The divisional umbrella for such activity is the now-storied By the People crowdsourcing program: five years, 31 campaigns, nearly half a million items transcribed by about 30,000 volunteers. The Library has never witnessed such a democratic undertaking, harnessing the work of many hands to increase collections accessibility. Page by page, volunteers have transcribed the words of Georgia O’Keeffe, Walt Whitman, the Federal Theater Project, Rosa Parks, and many others. Through ETL the crowdsourced data is gathered and then ingested back into the digital collections.

I curate the Lomax family collections at the American Folklife Center. During the 1930s, John A. Lomax and his son Alan administered the Archive of American Folk Song—now the American Folklife Center—and along the way recorded thousands of ordinary people singing songs, telling their life stories, and in other ways elucidating the cultural fabric of pre-War America. The papers associated with these recordings comprise the administrative history of the Archive during the Lomax tenure. Additionally, Alan Lomax enjoyed a long post-Library of Congress career that included many field projects and scholarly undertakings. Alan’s sister, Bess Lomax Hawes, had an unprecedented public folklore career with the National Endowment for the Arts. A guide to the entire corpus is online as Lomax Family: Resources in the American Folklife Center.

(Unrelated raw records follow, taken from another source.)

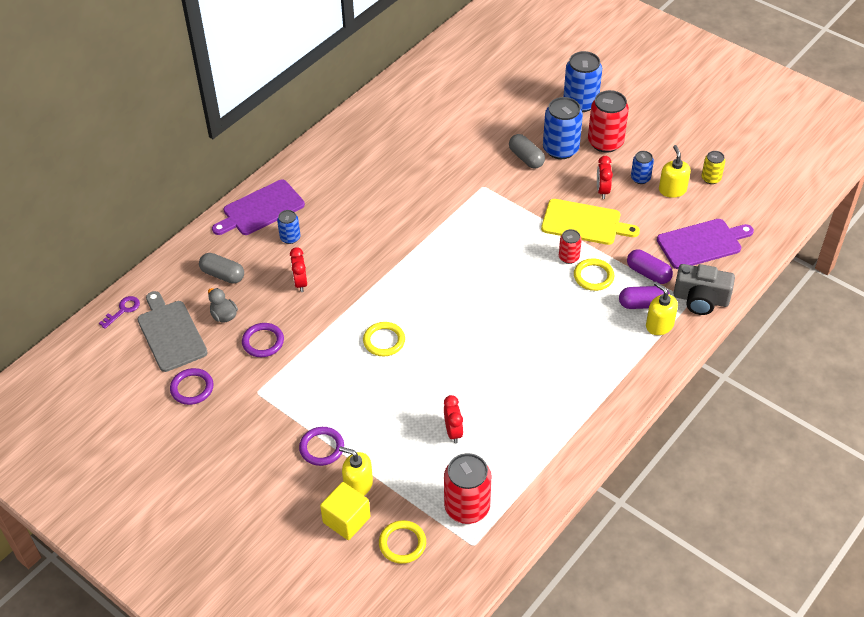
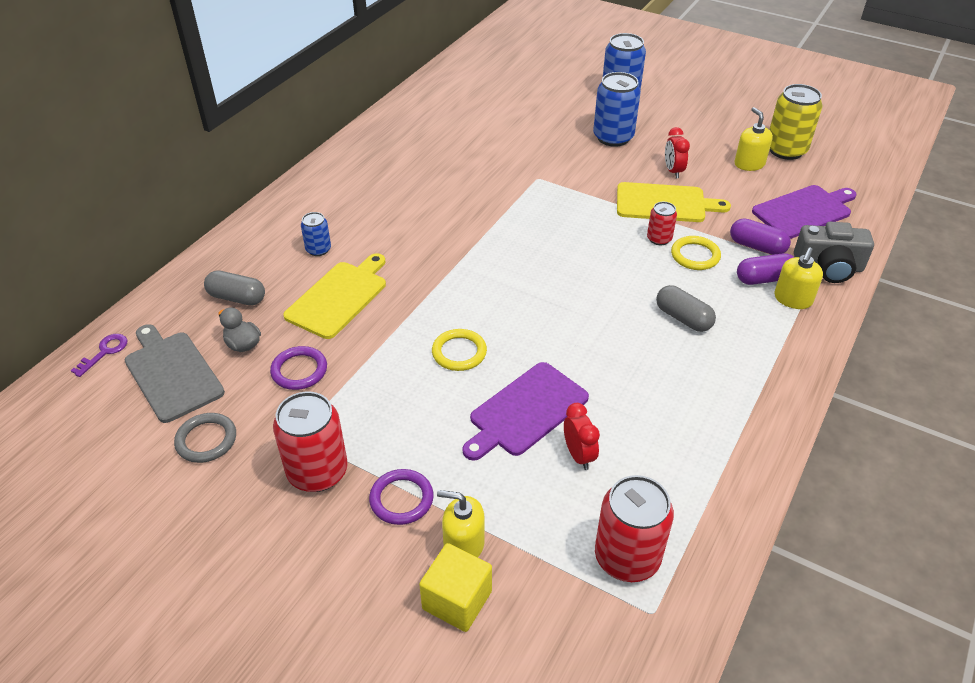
camera: 10 degrees left, 5 degrees down
(192, 388) = (206, 440): purple ring -> grey ring
(261, 209) = (278, 223): purple cutting board -> purple cutting board (526, 411)
(300, 283) = (339, 297): red clock -> yellow cutting board
(402, 543) = (548, 625): yellow ring -> none
(526, 158) = (578, 148): grey capsule -> grey capsule (683, 318)
(605, 142) = (659, 127): red can -> red can (317, 472)
(640, 178) = (710, 156): blue can -> none
(659, 325) = (792, 299): yellow soap dispenser -> yellow soap dispenser turned 105 degrees counterclockwise
(711, 178) = (786, 150): yellow can -> yellow can, size x1.86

Two large collections of John and Alan Lomax’s manuscripts are online among Library of Congress digital collections, the John A. Lomax and Alan Lomax papers and the Alan Lomax collection. Both contain transcriptions generated through By the People: “At the Library and in the Field: The John and Alan Lomax papers,” followed closely “The Man Who Recorded the World: On the Road with Alan Lomax.” The crowdsourced data has been ETL’ed, and the transcriptions are now searchable in the digital collections. Both of the above provide folder-level descriptions, but researchers often voice a need to dive more deeply for specific terms like Parchman [penitentiary], Presto [recording machines], and Hazard [Kentucky].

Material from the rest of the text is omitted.